From Slashdot, thanks to Noah Yetter for the pointer. And when I checked, the bid for the number was up to $56,000. Here are some classified ads selling cell numbers. I’d like CTA-102 in my number, $50 to anyone who can deliver it.

Musgrave and Buchanan

David Warsh writes about the pioneering public-finance economist Richard Musgrave and a series of debates he had with fellow Wicksellian, yet rival, public-choice pioneer James Buchanan.

In 1998, Hans-Werner Sinn, the leading economist at the University of Munich, invited Musgrave and his arch-rival in the study of political economy, James Buchanan, father of the relentlessly skeptical study of “public choice,” to a carefully organized five-day debate.

The scholars took turns stating their positions. They responded to one another. They took questions from the floor. Then they restated their views more narrowly. The results were published in 1999 as Public Finance and Public Choice: Two Contrasting Visions of the State. Their debate was a textbook example of what psychologist Daniel Kahneman recently called “adversarial collaboration.” So useful are both lenses for different purposes that it is not easy to form an opinion about who “won.”

It is, however, very likely that the lectures are the most important delivered at the University of Munich since the great Max Weber gave his farewell addresses on politics and science there in 1918. Long after the results of the next election have become old news – the next 40 years’ elections – the exchange between Musgrave and Buchanan will still be fresh.

Progressive speeding fines?

One of Finland’s richest men has been fined a record 170,000 Euros ($217,000) for speeding through the center of the capital, police said.

Jussi Salonoja, 27, heir to his family’s sausage business, was caught driving 50 mph in a 25 mph zone last week.

Finnish traffic fines are pegged to the offender’s income. According to tax data, Salonoja’s 2002 earnings were close to 7 million Euros.

Imagine that kind of system here. It could be scaled way down, say $3,000 for a rich person, $300 for a middle-income person and $30 for a poor person for each violation involving speeding, running a red light, blocking an intersection, ignoring a crosswalk or parking illegally in a curb lane during rush hour. Think that might bring any more compliance and downtown gridlock relief?

As reported by Dr. Gridlock, who writes for The Washington Post on traffic problems.

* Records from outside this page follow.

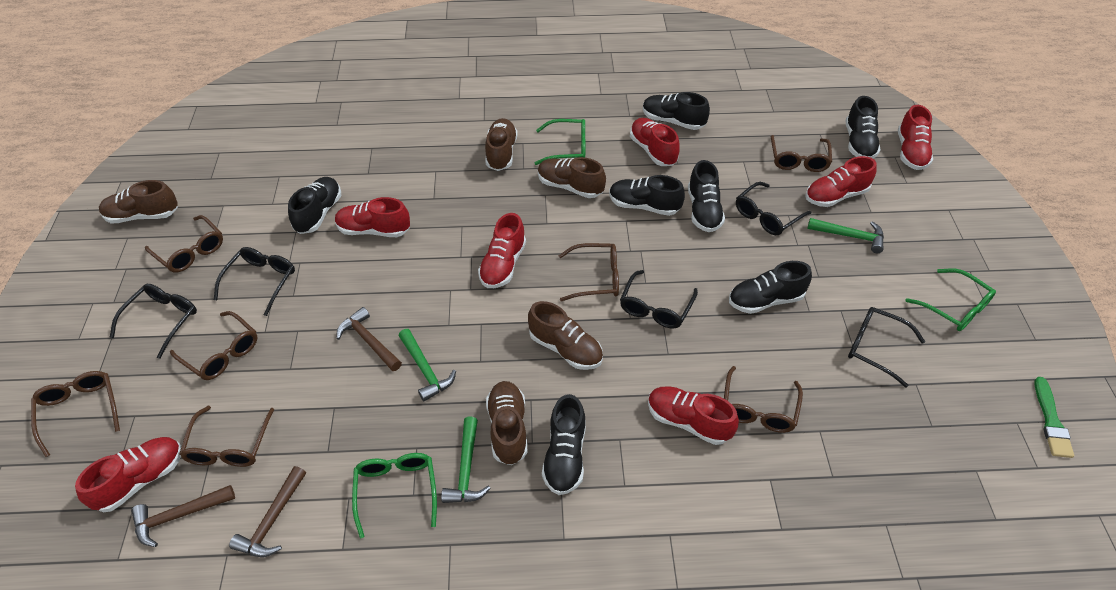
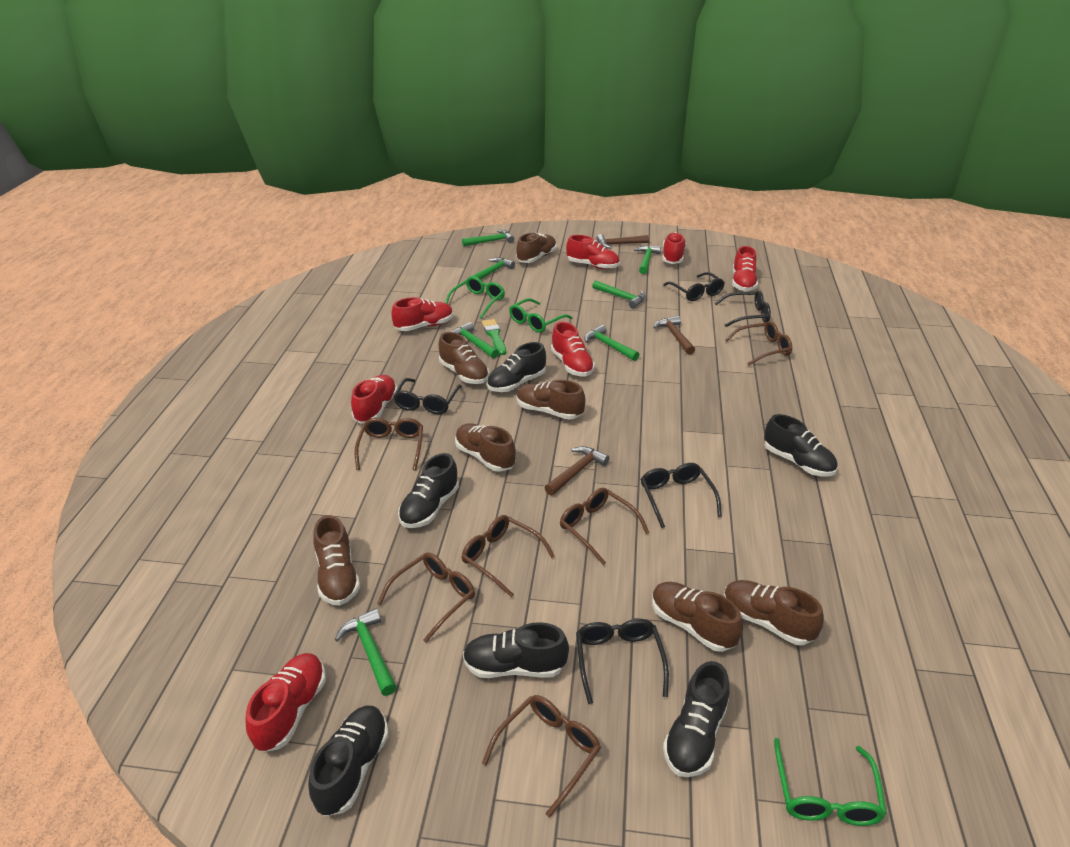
black shoe: 7 -> 6
brown glasses: 7 -> 6
brown shoe: 5 -> 7
green hammer: 3 -> 7

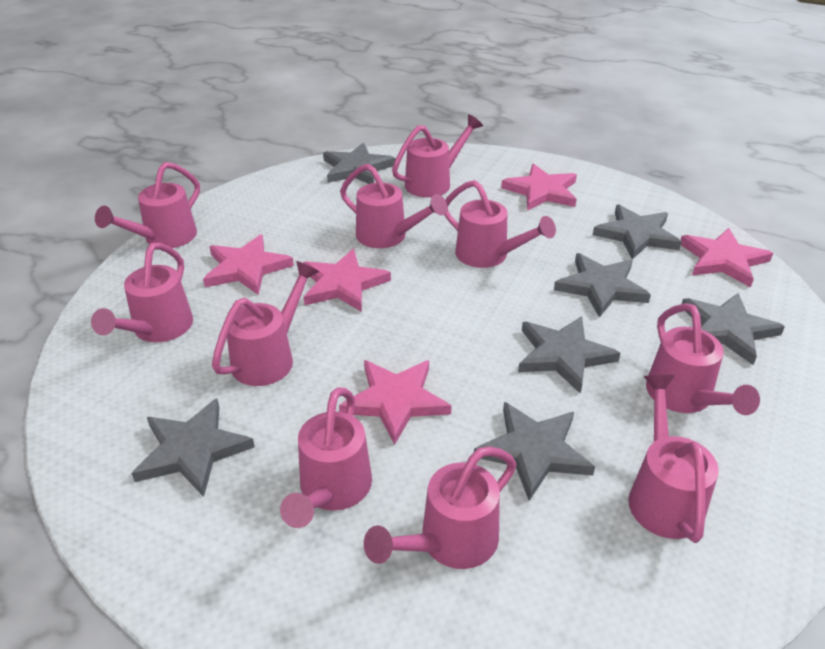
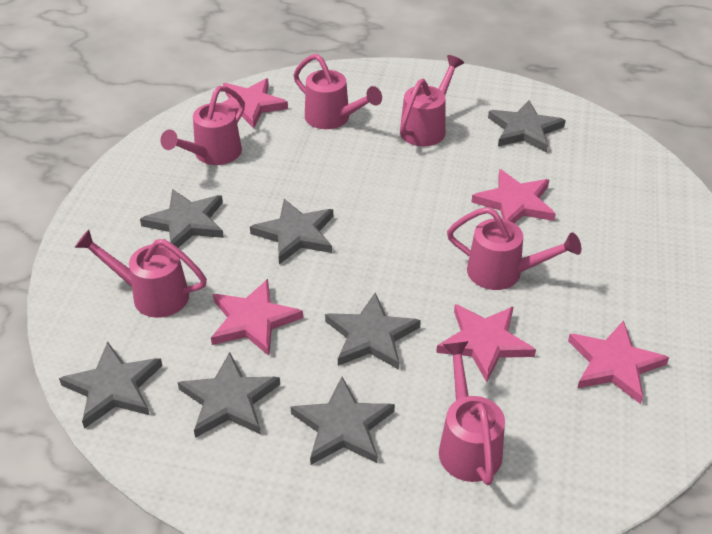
pink watering can: 10 -> 6

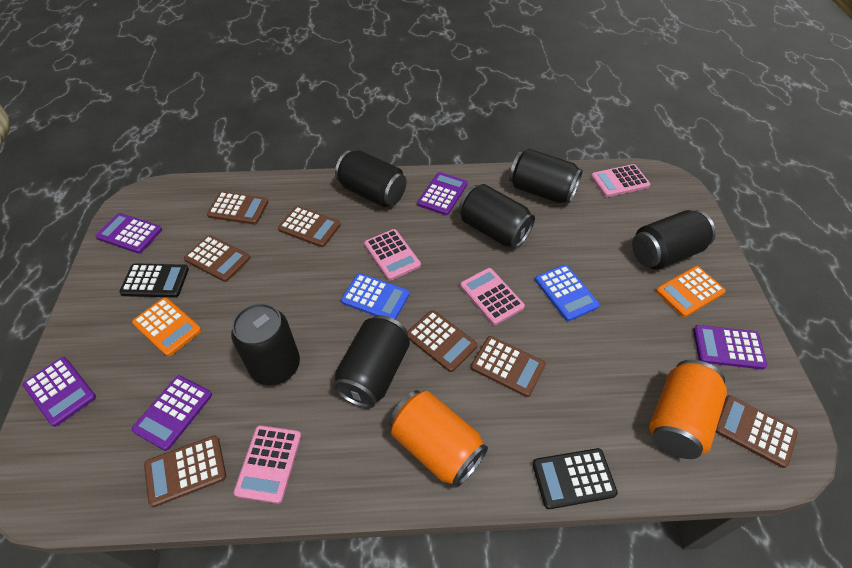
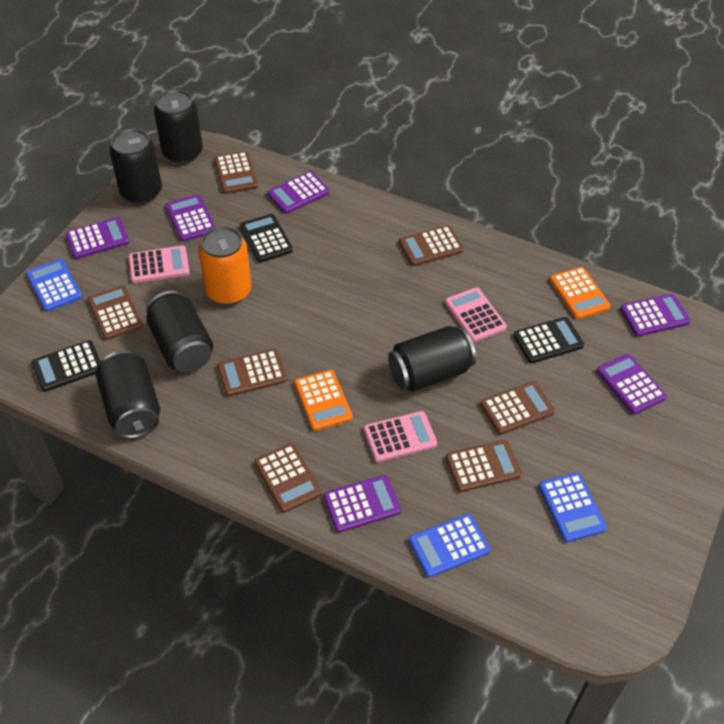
black calculator: 2 -> 3
black can: 6 -> 5
blue calculator: 2 -> 3
orange can: 2 -> 1
pink calculator: 4 -> 3
purple calculator: 5 -> 6

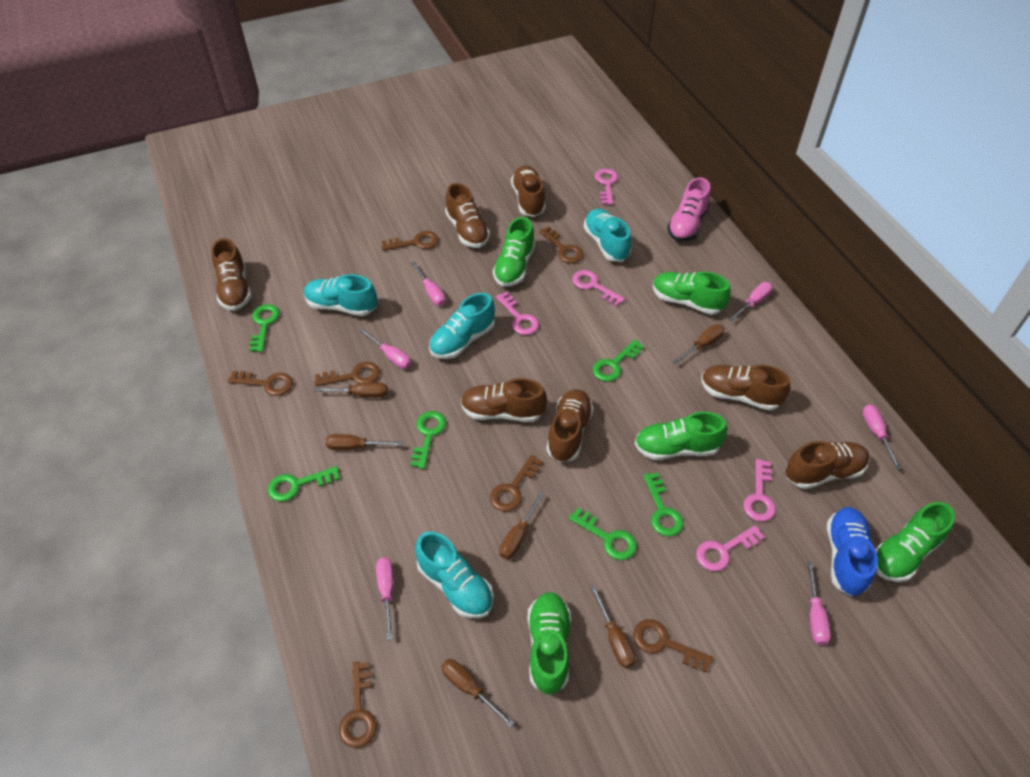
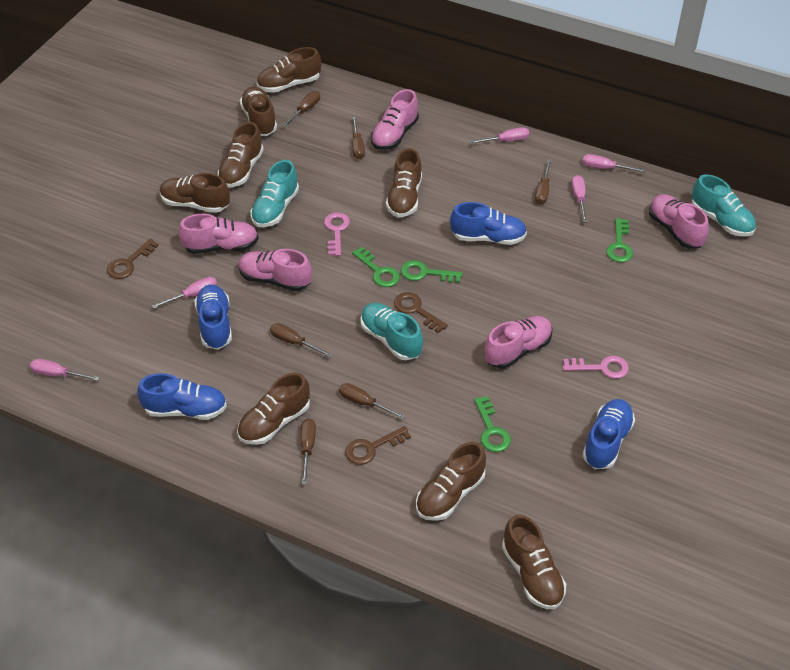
blue shoe: 1 -> 4
brown key: 7 -> 3
brown shoe: 7 -> 8
green key: 6 -> 4
green shoe: 5 -> 0
pink key: 5 -> 2
pink screwdriver: 6 -> 5
pink shoe: 1 -> 5
turquoise shoe: 4 -> 3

Legality and constitutionality surely do not favor this idea in the U.S., but how about efficiency? I say no. Richer individuals on average have higher valuations of time. If a billionaire wants to park illegally, there is some chance he is in the process of cutting a big deal. Don’t levy a special fine on him. “Rich people speeding” is not a crisis in need of a particular solution, general reductions in the speeding rate will do, which suggests upping a general fine for speeding. Equal dollar fines are consistent with the rule of law, and progressive fines would give the cops a special incentive to go after Bill Gates. Gates in turn would have special incentive to hire a chauffeur. True, efficiency is unlikely to suggest strictly equal dollar fines, but if the choice is equal dollar fines or discretion I will prefer the former.